Personal information
- Born: December 29, 1989 (age 36) Memphis, Tennessee, U.S.
- Listed height: 6 ft 6 in (1.98 m)
- Listed weight: 194 lb (88 kg)

Career information
- High school: Christian Brothers (Memphis, Tennessee)
- College: Memphis (2009–2011); Gonzaga (2012–2014);
- NBA draft: 2014: undrafted
- Playing career: 2014–2019
- Position: Shooting guard

Career history
- 2014–2015: Oita Heat Devils
- 2015–2016: Sluneta Ústí nad Labem
- 2016–2017: Mureș
- 2017: Falco KC Szombathely
- 2017–2018: Maine Red Claws
- 2018–2019: Hamburg Towers

Career highlights
- ProA champion (2019);

= Drew Barham =

American professional basketball player

Andrew Patrick Barham (born December 29, 1989) is an American professional basketball player who plays guard for the Hamburg Towers of the German ProA League.

==College career==
Barham was a star basketball player at Christian Brothers High School in Memphis. He originally signed with Southern Illinois out of high school, but decommitted after a coaching change. He considered Butler before deciding to enroll at Memphis of the Conference USA. He said of his experience at Memphis, "It wasn't the overall best experience in a way, but I learned from it and had a great time." Barham participated in the Athletes in Action tour in Europe. He averaged 2.0 points and 1.1 rebounds per game in six minutes of playing time as a sophomore. After his sophomore year he transferred to finish his college basketball career for the Gonzaga Bulldogs of the West Coast Conference. As a senior at Gonzaga, Barham scored 6.3 points per game, shooting 49 percent from the field. He helped the team win the West Coast Conference Championship.

==Professional career==
On September 14, 2014, Barham signed his first professional contract with the Oita Heat Devils in Japan. In the 2015–16 season, Barham joined the Czech club Sluneta Ústí nad Labem and averaged 14.1 points per game in 41 games. Barham has played professionally in Romania for BC Mureș, and in Hungary for Falco KC Szombathely where his team made it to the championship.

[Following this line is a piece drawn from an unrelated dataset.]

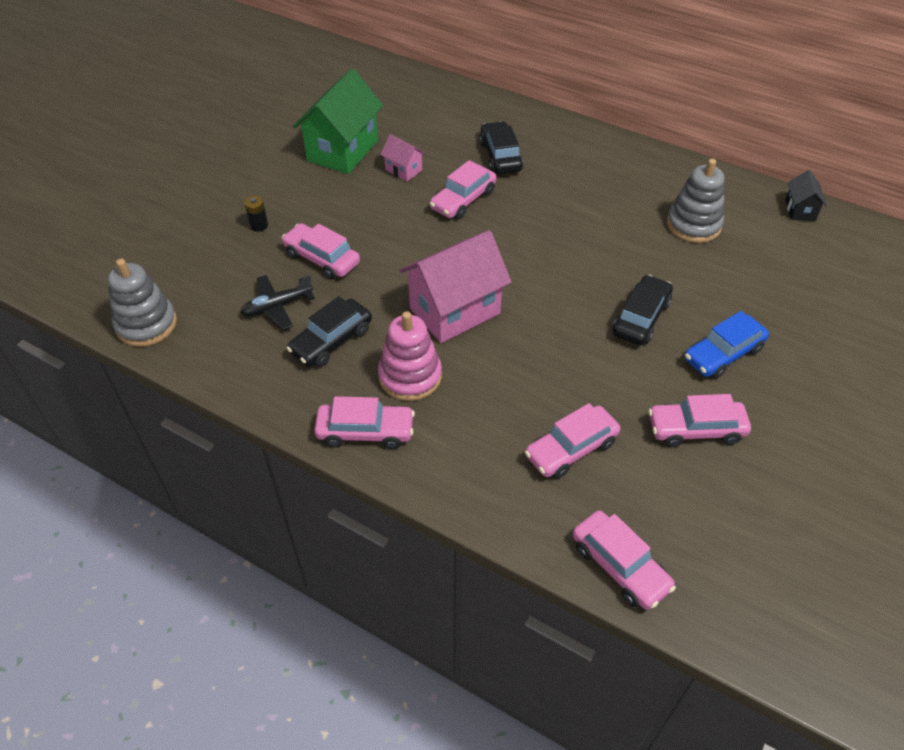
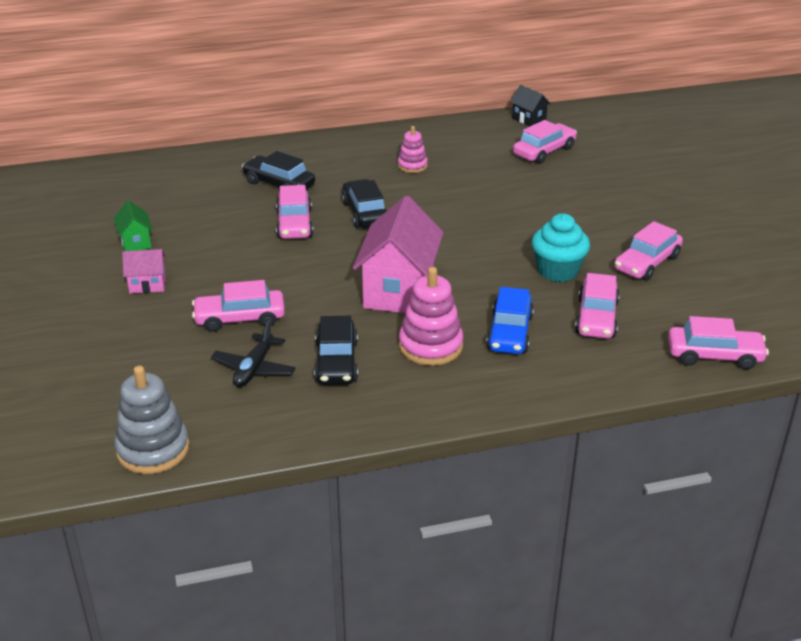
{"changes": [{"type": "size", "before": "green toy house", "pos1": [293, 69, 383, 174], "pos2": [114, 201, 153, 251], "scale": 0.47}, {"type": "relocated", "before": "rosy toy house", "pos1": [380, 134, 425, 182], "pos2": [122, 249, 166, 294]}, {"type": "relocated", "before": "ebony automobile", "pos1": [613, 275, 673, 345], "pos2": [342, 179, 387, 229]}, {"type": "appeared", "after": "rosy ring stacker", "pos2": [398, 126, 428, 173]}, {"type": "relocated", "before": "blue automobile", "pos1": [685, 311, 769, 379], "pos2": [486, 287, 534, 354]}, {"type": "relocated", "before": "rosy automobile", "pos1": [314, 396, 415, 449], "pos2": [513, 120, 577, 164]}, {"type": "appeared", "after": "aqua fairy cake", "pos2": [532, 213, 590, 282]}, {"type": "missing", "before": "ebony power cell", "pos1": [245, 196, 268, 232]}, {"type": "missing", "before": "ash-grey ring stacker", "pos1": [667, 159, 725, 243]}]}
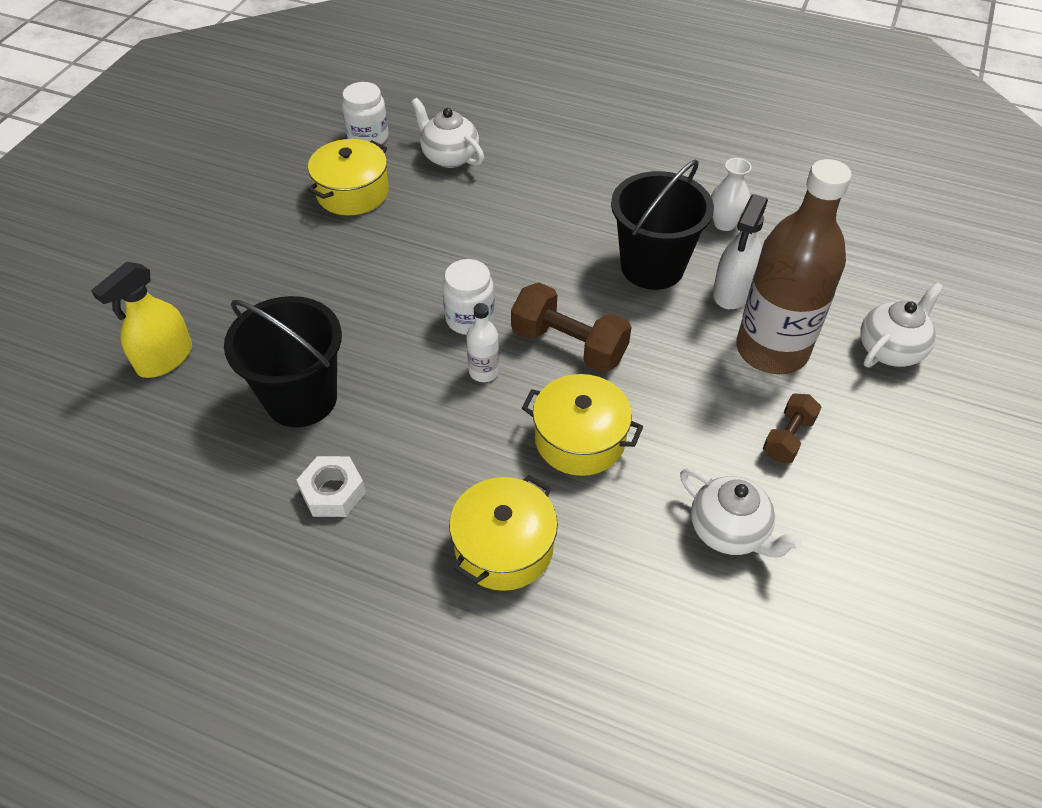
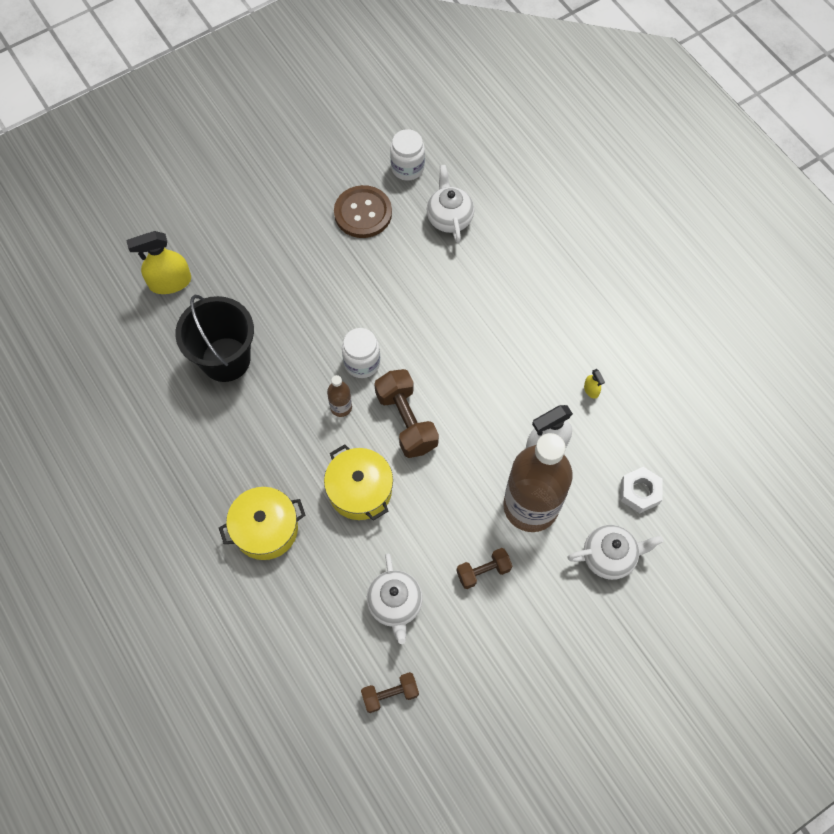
{"changes": [{"type": "colour", "before": "pure white flask", "after": "brown flask", "pos1": [466, 303, 499, 382], "pos2": [327, 375, 352, 417]}, {"type": "exchanged", "before": "bright yellow pot", "after": "brown sewing button", "pos1": [308, 139, 389, 215], "pos2": [334, 185, 392, 238]}, {"type": "appeared", "after": "brown hand weight", "pos2": [361, 672, 419, 713]}, {"type": "exchanged", "before": "pure white flower vase", "after": "bright yellow sprayer", "pos1": [711, 158, 751, 231], "pos2": [584, 369, 605, 399]}, {"type": "relocated", "before": "pure white nut", "pos1": [297, 456, 366, 517], "pos2": [621, 467, 663, 513]}, {"type": "missing", "before": "ebony pail", "pos1": [611, 160, 714, 290]}]}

Barham spent the 2017–18 season with the Maine Red Claws of the NBA G League. He averaged 4.9 points and 2.8 rebounds per game, shooting 33 percent on 3-pointers, and made eight starts. Barham competed with Few Good Men in the 2018 The Basketball Tournament. On August 2, 2018, he signed with Hamburg Towers of the German ProA League.

==The Basketball Tournament==
Drew Barham played for Team A Few Good Men in the 2018 edition of The Basketball Tournament. In two games, he averaged six points per game, 3.5 rebounds per game and two assists per game. A Few Good Men made it to the Second Round before falling to Team Gael Force.